Connector catalog
faucet-stream ships 21 sources and 17 sinks. Each is a Cargo feature
(source-<name> / sink-<name>) and an independently published crate. Full API
docs are on docs.rs.
Run faucet list to see what’s compiled into your binary, and
faucet schema source <name> / faucet schema sink <name> for a connector’s
exact config fields. Not sure which to pick? See
Choosing a connector.
Legend: ✓ supported · ✗ not applicable.
Sources
| Connector | Feature | Streams¹ | Resumable² | Compression | Underlying primitive |
|---|---|---|---|---|---|
| REST | source-rest | ✓ | ✓ | ✗ | HTTP + 6 pagination styles, JSONPath extraction |
| GraphQL | source-graphql | ✓ | ✗ | ✗ | cursor pagination, variable injection |
| XML / SOAP | source-xml | ✓ | ✗ | ✗ | streaming XML→JSON, dot-path extraction |
| gRPC | source-grpc | ✓³ | ✗ | ✗ | dynamic protobuf; unary + server-streaming |
| PostgreSQL | source-postgres | ✓ | ✗ | ✗ | SQL query, rows as JSON |
| PostgreSQL CDC | source-postgres-cdc | ✓ | ✓ | ✗ | logical replication (pgoutput), LSN bookmarks |
| MySQL | source-mysql | ✓ | ✗ | ✗ | SQL query, rows as JSON |
| Microsoft SQL Server | source-mssql | ✓ | ✓⁷ | ✗ | SQL query (tiberius), rows as JSON |
| SQLite | source-sqlite | ✓ | ✗ | ✗ | SQL query, rows as JSON |
| AWS S3 | source-s3 | ✓⁴ | ✗ | ✓ | object reader: JSONL, JSON array, raw text |
| Google Cloud Storage | source-gcs | ✓⁴ | ✗ | ✓ | object reader: JSONL, JSON array, raw text |
| MongoDB | source-mongodb | ✓ | ✗ | ✗ | find() with filter/projection/sort |
| Redis | source-redis | ✓ | ✗ | ✗ | streams, lists, key patterns |
| Webhook | source-webhook | ✗⁵ | ✗ | ✗ | temporary HTTP server collecting POSTs |
| WebSocket | source-websocket | ✓ | ✗ | ✗ | live push feed; subscribe frames, reconnect, ping keepalive |
| CSV | source-csv | ✓ | ✗ | ✓ | CSV files as JSON |
| Elasticsearch | source-elasticsearch | ✓ | ✗ | ✗ | search/scroll API |
| Apache Kafka | source-kafka | ✓ | ✓ | ✗ | consumer; idle/max-messages termination, offset bookmarks |
| Apache Parquet | source-parquet | ✓ | ✗ | ✗ | local/glob/S3, vectorized Arrow reader, projection |
| BigQuery | source-bigquery | ✓ | ✗ | ✗ | jobs.query + pageToken pagination |
| Snowflake | source-snowflake | ✓ | ✗ | ✗ | SQL REST API, server-side partitions |
¹ Streams = yields records in bounded-memory batches rather than buffering the
whole result. ² Resumable = persists a bookmark to a state store
so re-runs continue where they left off (incremental replication / CDC / Kafka
offsets). ³ gRPC streams natively in server-streaming mode; unary buffers the
single response. ⁴ S3/GCS stream in JSONL and raw-text modes; JSON-array mode
buffers one object. ⁵ Webhook is buffer-shaped by nature (it collects POSTs over
a window). ⁷ MSSQL is resumable only in replication: incremental mode (it
persists a tracking-column bookmark); in full mode it is not.
Sinks
Every sink exposes a batch_size knob for write-side re-chunking. For the
file/append sinks (jsonl, csv, stdout) it’s a no-op — they write per record.

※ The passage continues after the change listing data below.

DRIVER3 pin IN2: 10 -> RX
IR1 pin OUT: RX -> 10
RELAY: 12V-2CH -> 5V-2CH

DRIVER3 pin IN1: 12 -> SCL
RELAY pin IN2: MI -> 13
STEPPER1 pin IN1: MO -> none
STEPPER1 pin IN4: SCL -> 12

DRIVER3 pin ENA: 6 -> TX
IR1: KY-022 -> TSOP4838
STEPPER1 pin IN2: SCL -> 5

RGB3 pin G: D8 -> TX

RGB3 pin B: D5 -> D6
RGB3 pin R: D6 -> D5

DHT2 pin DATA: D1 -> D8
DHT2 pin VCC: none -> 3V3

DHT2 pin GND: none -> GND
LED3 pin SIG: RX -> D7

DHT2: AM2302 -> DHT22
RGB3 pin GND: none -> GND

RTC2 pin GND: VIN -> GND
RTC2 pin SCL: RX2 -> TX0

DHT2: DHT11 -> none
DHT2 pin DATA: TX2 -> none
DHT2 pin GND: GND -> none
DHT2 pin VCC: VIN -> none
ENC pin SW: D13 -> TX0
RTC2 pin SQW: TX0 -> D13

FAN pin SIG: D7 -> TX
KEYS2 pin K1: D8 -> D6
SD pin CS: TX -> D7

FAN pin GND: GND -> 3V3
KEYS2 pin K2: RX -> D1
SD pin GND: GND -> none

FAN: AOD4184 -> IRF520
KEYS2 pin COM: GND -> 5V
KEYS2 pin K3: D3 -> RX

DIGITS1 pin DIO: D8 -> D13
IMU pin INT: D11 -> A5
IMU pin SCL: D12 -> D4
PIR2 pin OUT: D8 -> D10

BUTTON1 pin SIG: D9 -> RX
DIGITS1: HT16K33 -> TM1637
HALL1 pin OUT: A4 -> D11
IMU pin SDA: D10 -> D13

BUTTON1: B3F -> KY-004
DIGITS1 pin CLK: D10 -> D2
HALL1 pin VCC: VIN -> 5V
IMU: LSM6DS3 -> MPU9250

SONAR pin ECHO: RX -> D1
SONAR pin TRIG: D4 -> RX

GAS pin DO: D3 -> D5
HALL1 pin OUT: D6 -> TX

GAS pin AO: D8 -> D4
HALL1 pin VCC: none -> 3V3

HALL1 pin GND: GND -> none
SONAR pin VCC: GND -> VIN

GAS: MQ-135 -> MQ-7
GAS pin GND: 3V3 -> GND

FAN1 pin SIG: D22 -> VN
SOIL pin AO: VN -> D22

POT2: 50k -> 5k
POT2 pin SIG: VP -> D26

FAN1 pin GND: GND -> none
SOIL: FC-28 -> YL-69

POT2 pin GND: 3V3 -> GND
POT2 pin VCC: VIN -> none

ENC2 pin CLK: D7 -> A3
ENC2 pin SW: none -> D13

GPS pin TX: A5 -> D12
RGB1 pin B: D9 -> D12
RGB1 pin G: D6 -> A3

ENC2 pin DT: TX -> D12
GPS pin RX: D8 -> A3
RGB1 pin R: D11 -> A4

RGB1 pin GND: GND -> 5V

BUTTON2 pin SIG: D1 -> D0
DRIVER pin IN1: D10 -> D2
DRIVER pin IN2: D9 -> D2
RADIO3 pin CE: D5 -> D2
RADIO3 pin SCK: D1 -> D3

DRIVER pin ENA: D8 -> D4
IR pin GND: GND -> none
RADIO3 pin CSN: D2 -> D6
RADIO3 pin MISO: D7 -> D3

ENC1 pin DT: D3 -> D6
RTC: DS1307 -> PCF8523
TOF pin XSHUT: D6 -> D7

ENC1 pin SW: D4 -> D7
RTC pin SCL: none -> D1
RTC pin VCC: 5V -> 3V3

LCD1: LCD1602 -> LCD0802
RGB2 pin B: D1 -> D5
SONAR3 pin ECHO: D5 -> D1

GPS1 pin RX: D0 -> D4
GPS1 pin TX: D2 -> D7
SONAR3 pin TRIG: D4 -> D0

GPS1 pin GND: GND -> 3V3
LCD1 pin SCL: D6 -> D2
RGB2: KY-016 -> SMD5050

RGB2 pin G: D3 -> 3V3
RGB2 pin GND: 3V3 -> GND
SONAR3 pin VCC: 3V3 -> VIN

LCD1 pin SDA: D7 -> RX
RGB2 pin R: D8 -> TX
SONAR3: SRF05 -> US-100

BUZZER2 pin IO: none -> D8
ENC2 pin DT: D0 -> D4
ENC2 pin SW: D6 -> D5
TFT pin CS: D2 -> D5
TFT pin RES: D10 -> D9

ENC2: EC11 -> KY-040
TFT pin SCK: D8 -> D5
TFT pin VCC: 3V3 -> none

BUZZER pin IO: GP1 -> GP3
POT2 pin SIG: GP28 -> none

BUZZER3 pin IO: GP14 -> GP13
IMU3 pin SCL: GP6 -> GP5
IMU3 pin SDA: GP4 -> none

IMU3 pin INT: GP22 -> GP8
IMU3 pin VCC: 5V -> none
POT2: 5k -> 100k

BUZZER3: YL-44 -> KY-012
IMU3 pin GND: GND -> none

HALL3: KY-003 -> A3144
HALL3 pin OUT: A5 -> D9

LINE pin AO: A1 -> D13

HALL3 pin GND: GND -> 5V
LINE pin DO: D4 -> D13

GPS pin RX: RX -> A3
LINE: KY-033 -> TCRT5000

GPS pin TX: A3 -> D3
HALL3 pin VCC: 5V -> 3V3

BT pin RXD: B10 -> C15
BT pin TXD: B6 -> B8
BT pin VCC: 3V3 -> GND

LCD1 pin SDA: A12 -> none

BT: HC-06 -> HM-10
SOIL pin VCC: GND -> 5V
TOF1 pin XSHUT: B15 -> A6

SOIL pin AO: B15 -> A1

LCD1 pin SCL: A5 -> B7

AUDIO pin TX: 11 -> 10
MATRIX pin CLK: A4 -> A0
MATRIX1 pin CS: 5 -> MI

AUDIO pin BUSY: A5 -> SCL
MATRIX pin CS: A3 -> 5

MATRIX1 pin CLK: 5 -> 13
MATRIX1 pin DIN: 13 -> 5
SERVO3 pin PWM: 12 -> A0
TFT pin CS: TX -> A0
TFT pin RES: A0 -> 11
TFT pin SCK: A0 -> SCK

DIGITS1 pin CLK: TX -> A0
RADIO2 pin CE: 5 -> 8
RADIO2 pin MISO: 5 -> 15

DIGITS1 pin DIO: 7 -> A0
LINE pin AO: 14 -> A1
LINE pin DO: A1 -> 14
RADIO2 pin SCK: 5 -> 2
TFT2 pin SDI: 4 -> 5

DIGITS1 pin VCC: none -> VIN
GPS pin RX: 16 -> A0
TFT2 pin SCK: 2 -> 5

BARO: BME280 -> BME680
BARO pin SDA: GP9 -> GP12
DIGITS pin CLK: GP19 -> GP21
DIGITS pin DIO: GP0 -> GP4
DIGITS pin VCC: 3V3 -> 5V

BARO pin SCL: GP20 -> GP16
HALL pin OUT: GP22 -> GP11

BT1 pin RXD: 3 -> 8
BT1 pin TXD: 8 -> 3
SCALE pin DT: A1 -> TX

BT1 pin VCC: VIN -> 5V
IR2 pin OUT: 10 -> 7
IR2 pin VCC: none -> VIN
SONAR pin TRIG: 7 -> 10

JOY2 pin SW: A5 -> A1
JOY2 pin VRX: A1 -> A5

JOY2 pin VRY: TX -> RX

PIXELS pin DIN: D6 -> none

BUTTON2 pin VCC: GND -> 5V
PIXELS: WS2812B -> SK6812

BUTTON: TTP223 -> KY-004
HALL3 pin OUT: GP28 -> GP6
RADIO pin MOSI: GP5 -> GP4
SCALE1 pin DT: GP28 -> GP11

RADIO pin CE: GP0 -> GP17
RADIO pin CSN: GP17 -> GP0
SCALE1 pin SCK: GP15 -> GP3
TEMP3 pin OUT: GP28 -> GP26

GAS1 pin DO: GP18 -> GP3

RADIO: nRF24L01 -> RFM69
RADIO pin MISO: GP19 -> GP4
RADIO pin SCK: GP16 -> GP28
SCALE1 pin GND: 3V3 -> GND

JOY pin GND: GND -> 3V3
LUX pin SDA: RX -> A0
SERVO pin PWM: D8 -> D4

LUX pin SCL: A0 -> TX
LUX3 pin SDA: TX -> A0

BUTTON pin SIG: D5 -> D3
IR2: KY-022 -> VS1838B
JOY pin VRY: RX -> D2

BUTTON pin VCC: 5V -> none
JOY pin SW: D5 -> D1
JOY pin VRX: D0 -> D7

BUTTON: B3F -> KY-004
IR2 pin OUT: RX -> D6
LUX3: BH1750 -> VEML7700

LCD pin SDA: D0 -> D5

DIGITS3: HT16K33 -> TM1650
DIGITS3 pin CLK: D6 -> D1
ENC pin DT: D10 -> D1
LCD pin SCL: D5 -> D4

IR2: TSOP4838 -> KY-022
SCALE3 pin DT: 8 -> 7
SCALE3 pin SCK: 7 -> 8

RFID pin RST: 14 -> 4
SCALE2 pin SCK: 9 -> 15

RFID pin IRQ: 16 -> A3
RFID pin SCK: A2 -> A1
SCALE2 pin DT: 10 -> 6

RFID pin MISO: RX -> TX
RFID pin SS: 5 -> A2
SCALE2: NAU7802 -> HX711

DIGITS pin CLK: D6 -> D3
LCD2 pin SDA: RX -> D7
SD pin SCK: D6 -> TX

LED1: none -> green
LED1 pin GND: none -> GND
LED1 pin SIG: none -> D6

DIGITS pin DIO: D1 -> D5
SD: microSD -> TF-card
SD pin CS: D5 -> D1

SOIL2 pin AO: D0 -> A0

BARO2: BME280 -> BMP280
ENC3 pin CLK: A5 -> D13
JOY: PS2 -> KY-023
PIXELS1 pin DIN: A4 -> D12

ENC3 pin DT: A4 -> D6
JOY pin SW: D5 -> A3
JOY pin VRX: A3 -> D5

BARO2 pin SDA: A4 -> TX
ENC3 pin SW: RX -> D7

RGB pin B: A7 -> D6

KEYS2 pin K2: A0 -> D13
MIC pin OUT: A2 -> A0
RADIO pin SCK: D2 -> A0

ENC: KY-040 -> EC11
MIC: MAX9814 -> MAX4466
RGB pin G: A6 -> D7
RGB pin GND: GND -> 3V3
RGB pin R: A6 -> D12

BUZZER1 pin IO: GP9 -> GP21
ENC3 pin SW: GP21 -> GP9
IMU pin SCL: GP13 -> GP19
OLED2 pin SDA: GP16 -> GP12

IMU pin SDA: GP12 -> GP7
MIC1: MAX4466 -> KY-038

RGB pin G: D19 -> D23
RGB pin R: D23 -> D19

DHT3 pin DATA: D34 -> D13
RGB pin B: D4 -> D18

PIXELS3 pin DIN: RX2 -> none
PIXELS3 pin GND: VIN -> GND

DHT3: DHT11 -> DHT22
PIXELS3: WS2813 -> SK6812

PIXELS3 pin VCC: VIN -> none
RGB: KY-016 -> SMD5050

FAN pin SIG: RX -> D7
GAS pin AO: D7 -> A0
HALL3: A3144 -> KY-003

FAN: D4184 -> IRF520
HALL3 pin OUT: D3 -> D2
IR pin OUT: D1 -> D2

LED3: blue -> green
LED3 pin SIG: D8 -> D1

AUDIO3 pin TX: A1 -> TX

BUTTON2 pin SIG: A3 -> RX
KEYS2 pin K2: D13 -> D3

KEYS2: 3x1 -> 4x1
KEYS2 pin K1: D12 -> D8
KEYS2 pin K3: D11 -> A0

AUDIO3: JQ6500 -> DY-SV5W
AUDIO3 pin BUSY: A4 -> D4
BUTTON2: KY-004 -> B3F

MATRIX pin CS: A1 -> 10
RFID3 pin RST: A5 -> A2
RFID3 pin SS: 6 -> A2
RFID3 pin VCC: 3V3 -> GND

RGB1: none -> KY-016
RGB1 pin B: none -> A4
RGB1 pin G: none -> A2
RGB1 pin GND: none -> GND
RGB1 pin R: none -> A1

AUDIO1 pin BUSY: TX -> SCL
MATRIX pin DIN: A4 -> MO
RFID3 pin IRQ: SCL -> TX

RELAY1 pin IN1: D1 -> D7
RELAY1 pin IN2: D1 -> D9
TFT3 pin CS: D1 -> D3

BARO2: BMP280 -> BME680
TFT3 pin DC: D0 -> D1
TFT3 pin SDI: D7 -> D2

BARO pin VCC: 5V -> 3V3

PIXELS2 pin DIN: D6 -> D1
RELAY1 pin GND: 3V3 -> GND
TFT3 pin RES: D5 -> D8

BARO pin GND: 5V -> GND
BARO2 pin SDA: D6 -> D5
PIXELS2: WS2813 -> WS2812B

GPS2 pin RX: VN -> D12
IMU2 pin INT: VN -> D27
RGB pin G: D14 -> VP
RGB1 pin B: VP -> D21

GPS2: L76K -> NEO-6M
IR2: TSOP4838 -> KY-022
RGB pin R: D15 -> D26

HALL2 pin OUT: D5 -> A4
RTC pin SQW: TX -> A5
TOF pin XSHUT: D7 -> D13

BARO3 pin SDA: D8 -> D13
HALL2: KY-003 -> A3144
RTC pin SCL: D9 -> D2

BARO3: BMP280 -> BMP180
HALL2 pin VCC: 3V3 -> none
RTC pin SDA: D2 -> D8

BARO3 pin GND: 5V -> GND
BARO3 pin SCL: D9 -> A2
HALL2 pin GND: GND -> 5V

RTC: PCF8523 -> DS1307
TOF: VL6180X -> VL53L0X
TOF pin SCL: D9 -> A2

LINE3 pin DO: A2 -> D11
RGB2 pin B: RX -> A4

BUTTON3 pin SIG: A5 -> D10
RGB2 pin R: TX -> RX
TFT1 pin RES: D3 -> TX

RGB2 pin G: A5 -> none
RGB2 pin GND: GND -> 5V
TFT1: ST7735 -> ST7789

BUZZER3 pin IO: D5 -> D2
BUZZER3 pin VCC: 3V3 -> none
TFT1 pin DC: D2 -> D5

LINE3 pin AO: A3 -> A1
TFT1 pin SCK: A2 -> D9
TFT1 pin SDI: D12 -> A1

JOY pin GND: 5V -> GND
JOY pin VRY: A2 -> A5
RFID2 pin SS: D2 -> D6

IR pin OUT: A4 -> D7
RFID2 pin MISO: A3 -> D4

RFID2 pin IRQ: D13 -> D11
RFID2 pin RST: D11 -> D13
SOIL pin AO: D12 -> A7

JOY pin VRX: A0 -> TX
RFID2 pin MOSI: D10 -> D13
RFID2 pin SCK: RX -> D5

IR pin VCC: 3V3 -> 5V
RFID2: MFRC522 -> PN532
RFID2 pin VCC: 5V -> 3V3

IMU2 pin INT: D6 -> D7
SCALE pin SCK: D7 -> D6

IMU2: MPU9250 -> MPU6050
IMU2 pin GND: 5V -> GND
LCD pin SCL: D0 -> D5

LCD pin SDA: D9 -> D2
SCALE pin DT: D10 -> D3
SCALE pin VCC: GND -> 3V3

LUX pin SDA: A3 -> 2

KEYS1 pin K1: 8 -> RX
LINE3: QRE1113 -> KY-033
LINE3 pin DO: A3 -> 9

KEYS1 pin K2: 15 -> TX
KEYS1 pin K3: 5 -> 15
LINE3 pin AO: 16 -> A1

| Connector | Feature | batch_size | Compression | Write unit |
|---|---|---|---|---|
| BigQuery | sink-bigquery | ✓ | ✗ | tabledata.insertAll (per-row DLQ) |
| PostgreSQL | sink-postgres | ✓ | ✗ | multi-row INSERT (JSONB or mapped cols) |
| JSON Lines | sink-jsonl | no-op | ✓ | buffered file append |
| Snowflake | sink-snowflake | ✓ | ✗ | SQL REST API |
| MySQL | sink-mysql | ✓ | ✗ | multi-row INSERT |
| Microsoft SQL Server | sink-mssql | ✓ | ✗ | multi-row INSERT (2100-param auto-split, per-row DLQ) |
| SQLite | sink-sqlite | ✓ | ✗ | transaction-wrapped batch |
| AWS S3 | sink-s3 | ✓ | ✓ | JSONL objects, parallel uploads |
| Google Cloud Storage | sink-gcs | ✓ | ✓ | JSONL objects |
| MongoDB | sink-mongodb | ✓ | ✗ | insert_many |
| Redis | sink-redis | ✓ | ✗ | streams, lists, key-value (pipelined) |
| CSV | sink-csv | no-op | ✓ | buffered file rows |
| Elasticsearch | sink-elasticsearch | ✓ | ✗ | _bulk NDJSON (per-row DLQ) |
| HTTP | sink-http | ✓ | ✗ | POST, concurrent under a semaphore |
| Stdout | sink-stdout | no-op | ✗ | JSON Lines / pretty JSON / TSV |
| Apache Kafka | sink-kafka | ✓ | ✗ | producer, batched sends, multi-topic routing |
| Apache Parquet | sink-parquet | ✓ | ✗⁶ | local/S3, schema inference, row/byte rollover |
⁶ Parquet has internal columnar compression, so the file-level compression
feature doesn’t apply.
Authentication at a glance
| Family | Auth options |
|---|---|
| REST / GraphQL / XML | Bearer, Basic, ApiKey (header), ApiKeyQuery, OAuth2 (client-credentials), TokenEndpoint, Custom headers — see Auth cookbook |
| BigQuery | service-account key (path or inline JSON), application-default credentials |
| Snowflake | JWT key-pair, OAuth |
| Kafka | SASL (PLAIN/SCRAM) + TLS |
| WebSocket | none, Bearer token, Custom headers |
| Elasticsearch | basic, API key, bearer, none |
| S3 / GCS | cloud SDK credential chains (env, profile, metadata) |
| SQL databases | connection URL (with embedded credentials / TLS params) |
Inspect any connector’s exact auth shape with faucet schema source <name> /
faucet schema sink <name>.
Batching
Default batch_size is 1000; max is 1,000,000. batch_size: 0 means “no
batching” — the source emits the whole result set in one page and the sink writes
it in one request (good for small lookup tables or load-job-style sinks). See
Performance tuning.